El gobierno presiona y preconstituye razones para justificar un desconocimiento del plebiscito e imponer los acuerdos a la brava.

Háganlo ya. Esa es la consigna con la que el gobierno viene acosando a los voceros del NO, luego de la insospechada victoria de aquel sector en el plebiscito del 2 de octubre. Creyendo que el NO se convirtió en Gobierno, los enviados de Santos en tono altanero e impaciente, se han dado a la tarea de depositar toda la responsabilidad del futuro del proceso de paz en manos de la oposición, cuando era al gobierno al que le correspondía tener listo un “plan B” en caso de que el plebiscito, como en efecto sucedió, se hundiera.
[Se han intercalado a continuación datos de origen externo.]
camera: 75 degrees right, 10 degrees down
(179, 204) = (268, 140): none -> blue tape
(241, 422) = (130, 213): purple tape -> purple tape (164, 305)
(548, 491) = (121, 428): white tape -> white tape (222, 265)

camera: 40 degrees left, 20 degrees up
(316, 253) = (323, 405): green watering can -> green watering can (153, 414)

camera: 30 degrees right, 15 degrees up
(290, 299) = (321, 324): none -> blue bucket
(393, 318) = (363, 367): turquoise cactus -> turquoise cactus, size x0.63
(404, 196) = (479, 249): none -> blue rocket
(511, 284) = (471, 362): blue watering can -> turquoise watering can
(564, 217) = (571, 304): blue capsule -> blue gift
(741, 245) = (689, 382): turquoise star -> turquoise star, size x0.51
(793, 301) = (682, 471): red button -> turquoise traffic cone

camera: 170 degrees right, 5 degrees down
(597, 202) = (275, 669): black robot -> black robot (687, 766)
Las reuniones que hasta ahora se han llevado a cabo han sido puramente retóricas y enunciativas. Mucha charla y pocos, poquísimos resultados. La posición del gobierno es que al acuerdo se le pueden hacer algunos retoques, desconociendo que el mismo no existe ni jurídica ni políticamente, razón por la que es perentorio hacer uno completamente nuevo. Para rematar, el presidente Santos ha anunciado que oirá a la oposición hasta el día jueves 20 de octubre, poniéndole una “fecha fatal” a la recomposición del acuerdo imporbado en las urnas.
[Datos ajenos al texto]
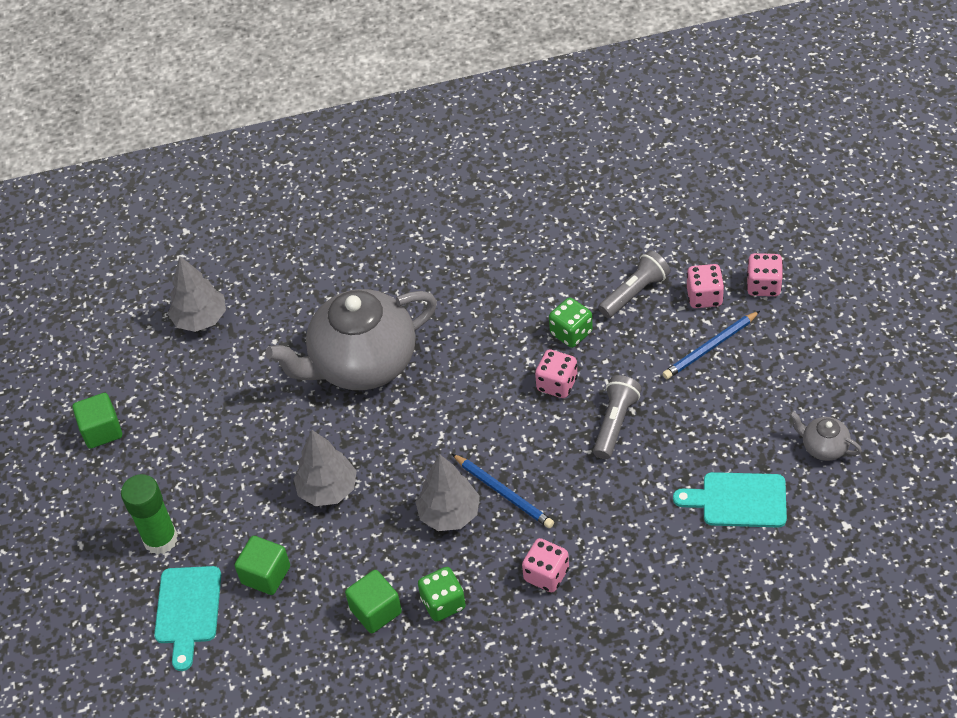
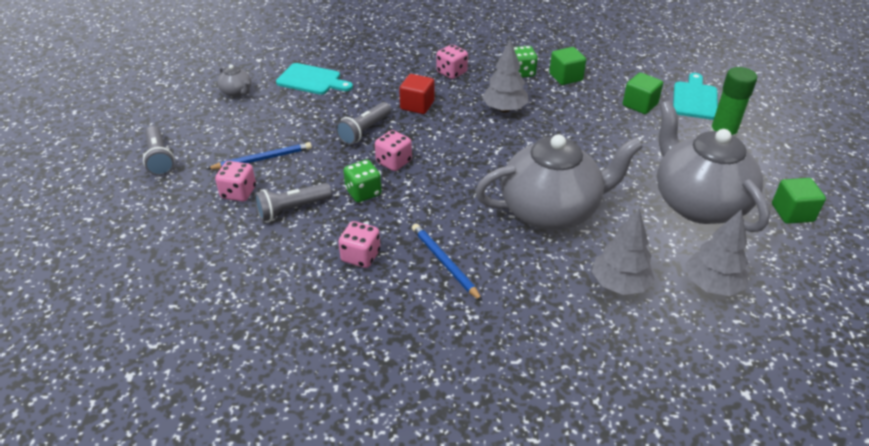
camera: 170 degrees left, 10 degrees down
(203, 416) = (698, 203): none -> grey teapot
(328, 489) = (591, 138): grey tree -> grey tree (619, 284)
(503, 492) = (462, 112): blue pencil -> blue pencil (444, 263)
(568, 489) = (417, 105): none -> red cube
(763, 285) = (186, 189): pink dice -> pink dice (360, 256)
(827, 315) = (159, 159): none -> grey flashlight

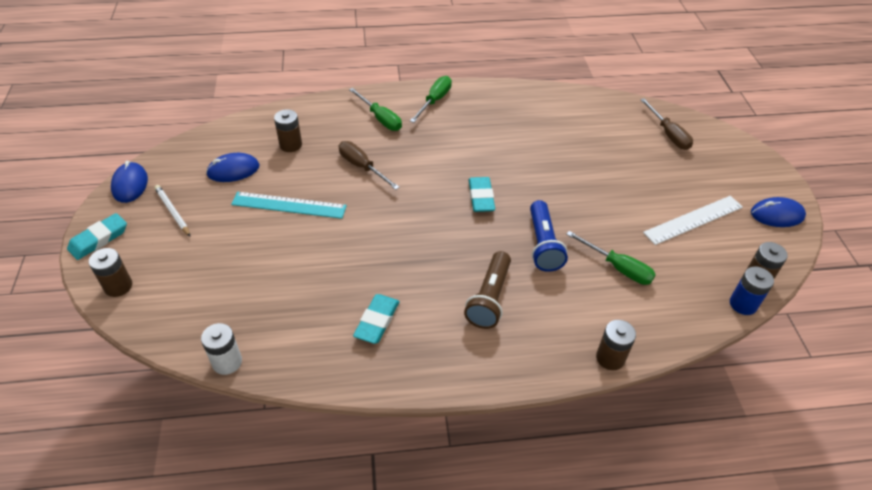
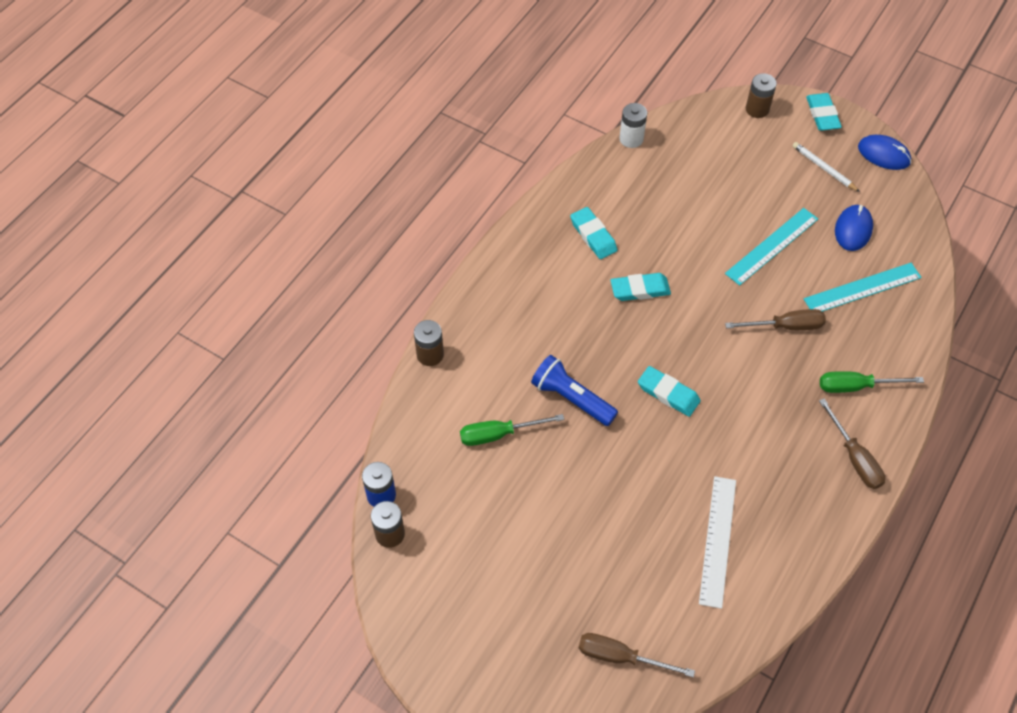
camera: 130 degrees right, 10 degrees up
(172, 211) = (823, 168): white pencil -> white pencil turned 135 degrees counterclockwise
(290, 145) = (862, 288): brown battery -> turquoise ruler
(405, 259) = (640, 289): none -> turquoise eraser
(434, 101) = (854, 458): green screwdriver -> brown screwdriver
(489, 298) = (550, 318): brown flashlight -> none
(693, 220) = (491, 552): white ruler -> white ruler (717, 540)
(777, 215) = (430, 639): blue mouse -> none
Nadie medianamente sensato podrá siquiera creer que un acuerdo que tardó años confeccionándose puede ser cambiado en cuestión de días. Ahora, el asunto no es del resorte de la oposición. Esta se limita a proponer los cambios que reflejan el sentir ciudadano que mayoritariamente votó por el NO y es al gobierno y a sus contertulio de La Habana los que deberán decir si los acogen o no. Así de sencillo.
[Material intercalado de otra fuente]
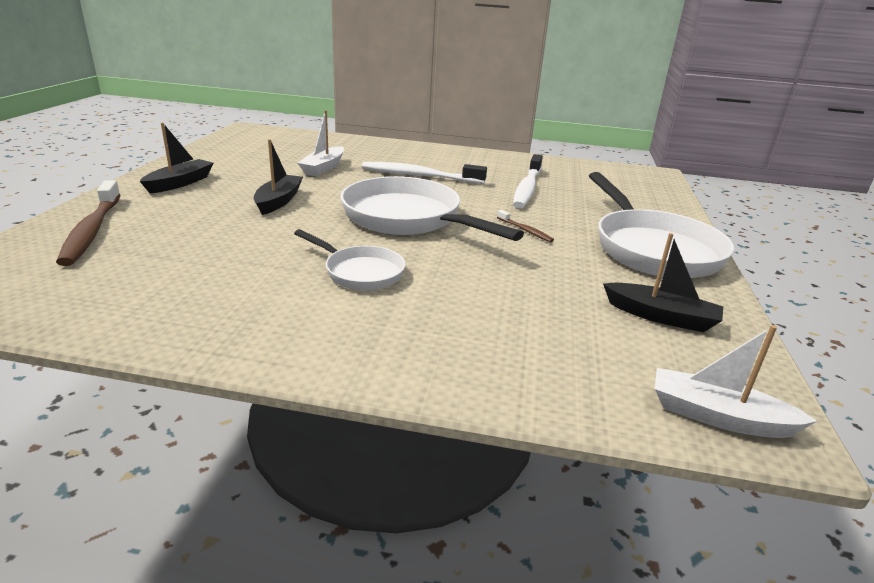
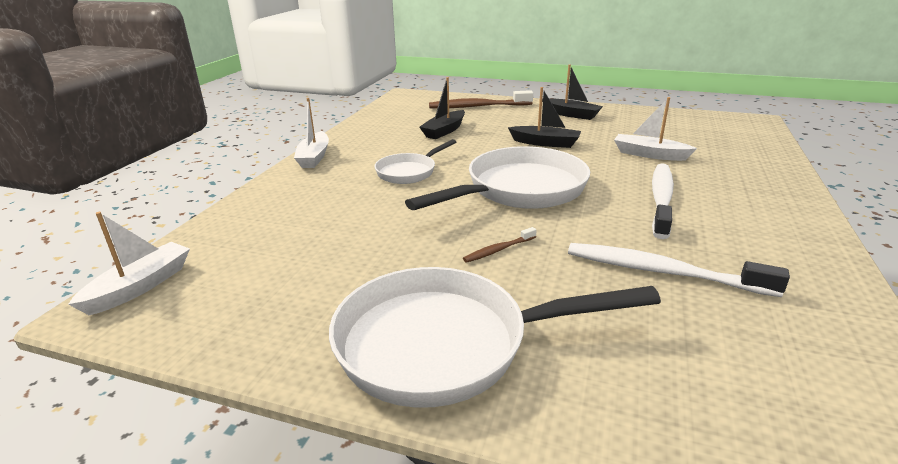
camera: 100 degrees right, 0 degrees up
(290, 355) = (314, 157): none -> white boat
(661, 316) = (280, 299): black boat -> black boat (444, 131)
Desde el 2 de octubre, hemos visto a un gobierno desubicado y manipulador. Un gobierno que evade la responsabilidad política de la derrota democrática.

El asunto no se soluciona promoviendo y financiando multitudinarias marchas ciudadanas porque la ratificación de los acuerdos no se produce llenando la Plaza de Bolívar sino concurriendo a las urnas y ese procedimiento ya se cumplió, dando al NO como ganador.

La solución tampoco está en mostrar a los 6.5 millones de colombianos que votaron contra los acuerdos, como los “malos de la película”. Santos convocó a todo el país para que le avalara con su voto el pacto con las Farc y este le respondió con una fuerte dosis de realismo: el pueblo no quiere que las Farc sean receptoras de un acuerdo tan generoso, con elevadas dosis de impunidad y agresivamente desafiante en materia de participación política de los jefes terroristas que estuvieron incursos en delitos de lesa humanidad y narcotráfico.

El brete en el que está metida Colombia se supera rápidamente si las Farc, en un acto de realismo, reconocen que el país sí quiere la paz, pero no de la forma ni bajo las condiciones que ellos quieren. Acá, las condiciones para la reconciliación son otras.

Si la guerrilla acepta los cambios que se proponen desde la orilla del NO, esto en cuestión de minutos quedaría destrabado.

¿Va a ser asi? Claramente no. Acá confluye otro elemento: el odio que la guerrilla profesa hacia los principales voceros del NO, en concreto el presidente Uribe y el exprocurador Ordóñez. En las últimas horas, a través de la red social twitter, alias Iván Márquez ratificó su desprecio por el exmandatario al escribir que “el verdadero pastor de los cristianos es Jesús, no Uribe. El primero predica el amor, la paz y el perdón. El segundo, el odio y la violencia”. A él se sumó el jefe terrorista alias Pablo Catatumbo quien la emprendió contra Alejando Ordóñez al publicar que él “avaló perspectiva de género en varios documentos oficiales siendo Procurador. Su fanatismo no es más que pura politiquería”.

La fractura en el seno de la sociedad es grande y requiere buscar el mayor número de consensos posible. Es una tarea lenta y quizás dispendiosa que requiere de tiempo, compromiso y paciencia. Por eso, flaco favor le presta a esa tarea la actitud acosadora y poco constructiva de los voceros del gobierno que parece que no han entendido que el pueblo no respaldó el desproporcionado acuerdo que durante 6 años hicieron en La Habana.